In the pay appraisal interview, you may discuss your expectations for your salary development and any other benefits that may be relevant. Your manager will be able to provide their views of your results, your efforts and skills. This will help set your work into a more general institutional setting. Please note that the pay appraisal interview should be kept separate from a performance appraisal. Also, please be aware that a payment appraisal interview is not a salary negotiation, and is not meant to replace local salary negotiations. Salary negotiations in the Norwegian public sector are kept at a collective level, where employees are represented by trade union officials.

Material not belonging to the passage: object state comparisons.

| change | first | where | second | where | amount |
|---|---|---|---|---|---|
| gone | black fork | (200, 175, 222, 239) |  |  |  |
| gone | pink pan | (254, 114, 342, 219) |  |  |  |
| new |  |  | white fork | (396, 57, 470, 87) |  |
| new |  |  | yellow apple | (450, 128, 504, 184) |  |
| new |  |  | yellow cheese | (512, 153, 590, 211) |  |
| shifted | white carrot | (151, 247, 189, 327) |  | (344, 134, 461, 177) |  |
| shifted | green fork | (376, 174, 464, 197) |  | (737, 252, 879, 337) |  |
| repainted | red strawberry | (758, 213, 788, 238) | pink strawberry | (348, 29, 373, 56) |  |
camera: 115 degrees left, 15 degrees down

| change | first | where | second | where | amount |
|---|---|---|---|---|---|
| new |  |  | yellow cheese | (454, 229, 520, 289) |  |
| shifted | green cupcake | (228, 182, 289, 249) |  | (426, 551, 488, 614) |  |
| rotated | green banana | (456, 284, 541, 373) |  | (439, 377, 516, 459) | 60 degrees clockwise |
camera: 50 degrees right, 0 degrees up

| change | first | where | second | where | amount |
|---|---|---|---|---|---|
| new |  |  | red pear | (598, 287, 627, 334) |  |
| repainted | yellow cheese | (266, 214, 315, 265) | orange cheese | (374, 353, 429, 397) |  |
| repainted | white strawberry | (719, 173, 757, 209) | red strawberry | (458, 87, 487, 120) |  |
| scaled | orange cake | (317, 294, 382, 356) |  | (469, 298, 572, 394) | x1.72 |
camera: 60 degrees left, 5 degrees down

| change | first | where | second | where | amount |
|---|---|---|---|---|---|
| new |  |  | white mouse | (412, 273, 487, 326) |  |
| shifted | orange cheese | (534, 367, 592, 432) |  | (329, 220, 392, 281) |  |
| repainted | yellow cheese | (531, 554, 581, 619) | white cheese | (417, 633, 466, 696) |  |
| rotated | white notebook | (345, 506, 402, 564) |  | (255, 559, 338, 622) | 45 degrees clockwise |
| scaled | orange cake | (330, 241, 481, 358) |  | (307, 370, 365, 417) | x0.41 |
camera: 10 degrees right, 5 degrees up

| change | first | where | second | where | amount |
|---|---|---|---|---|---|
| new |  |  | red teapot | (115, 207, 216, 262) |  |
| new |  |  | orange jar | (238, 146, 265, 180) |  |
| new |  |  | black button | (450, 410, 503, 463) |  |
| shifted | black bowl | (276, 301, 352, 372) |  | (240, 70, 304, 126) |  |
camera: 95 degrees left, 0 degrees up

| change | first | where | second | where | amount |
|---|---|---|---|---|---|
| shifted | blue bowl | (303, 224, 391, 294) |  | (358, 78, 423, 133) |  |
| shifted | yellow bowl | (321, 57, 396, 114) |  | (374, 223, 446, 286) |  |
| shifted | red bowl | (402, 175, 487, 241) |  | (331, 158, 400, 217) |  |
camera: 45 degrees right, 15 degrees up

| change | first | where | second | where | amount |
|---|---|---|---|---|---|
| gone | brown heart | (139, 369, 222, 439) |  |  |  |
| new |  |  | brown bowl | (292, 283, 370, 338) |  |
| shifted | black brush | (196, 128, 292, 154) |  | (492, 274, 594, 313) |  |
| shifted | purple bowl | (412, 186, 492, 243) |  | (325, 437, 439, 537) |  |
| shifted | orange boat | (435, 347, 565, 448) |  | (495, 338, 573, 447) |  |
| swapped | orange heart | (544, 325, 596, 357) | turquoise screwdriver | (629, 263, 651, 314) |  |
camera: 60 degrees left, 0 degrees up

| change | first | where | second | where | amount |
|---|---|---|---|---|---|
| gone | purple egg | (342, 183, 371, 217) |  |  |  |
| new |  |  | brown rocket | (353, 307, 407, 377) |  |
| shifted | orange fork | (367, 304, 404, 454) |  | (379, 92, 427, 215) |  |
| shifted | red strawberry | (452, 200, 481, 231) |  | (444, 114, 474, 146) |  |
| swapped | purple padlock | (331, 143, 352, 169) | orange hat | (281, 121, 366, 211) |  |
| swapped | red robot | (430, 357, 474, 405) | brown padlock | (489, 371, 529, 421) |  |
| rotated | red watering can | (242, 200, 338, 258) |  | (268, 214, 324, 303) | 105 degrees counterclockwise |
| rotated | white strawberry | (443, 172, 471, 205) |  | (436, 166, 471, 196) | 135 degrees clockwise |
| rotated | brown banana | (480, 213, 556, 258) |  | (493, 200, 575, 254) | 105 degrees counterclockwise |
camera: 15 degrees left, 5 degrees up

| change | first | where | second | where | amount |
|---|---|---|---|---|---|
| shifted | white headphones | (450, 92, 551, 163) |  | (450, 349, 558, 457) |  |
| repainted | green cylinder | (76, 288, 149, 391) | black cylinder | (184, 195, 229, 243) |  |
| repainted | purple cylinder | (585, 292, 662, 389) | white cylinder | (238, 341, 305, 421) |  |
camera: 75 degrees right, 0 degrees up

Preparing for a pay appraisal interview
In the interview, you should be able to clearly state your education, experience and skill. We recommend that you check available statistics for salary levels among comparable positions and groups (available from your primary trade union association). You should have a clear knowledge of your role in the organisation; your responsibilities and the goals set for your efforts. You may refer to your trade union official for advice before the interview.
The different roles in a pay appraisal interview
- Your role:
It is your right to have an annual pay appraisal interview, and we encourage our members to seize the opportunity. Through this interview you can provide your employer with your expectations for your development, and your salary as part of that. Your employer can use the conversation to provide you with feedback on your performance and the potential for development. The pay appraisal interview is intended as an opportunity to clarify expectations on both sides, and as a more direct feedback than what is possible through central negotiations.
- Employer's role:
Which level manager that represents the employer in the pay appraisal interview depends on the institutional structure of your work place. The manager should be clear on goals, goal attainment and the criteria considered as basis for a salary adjustment. The manager shall offer the employee an annual pay appraisal interview.
- Trade union official's role:
The trade union officials should encourage the members to ask for the pay appraisal interview. The interview itself should be between an employee and the employer. If a trade union official is present in the interview, this should only be in an observational capacity. On an organisational level, the trade unions and management should have a common understanding of the conditions and criteria that are considered when negotiating a salary adjustment.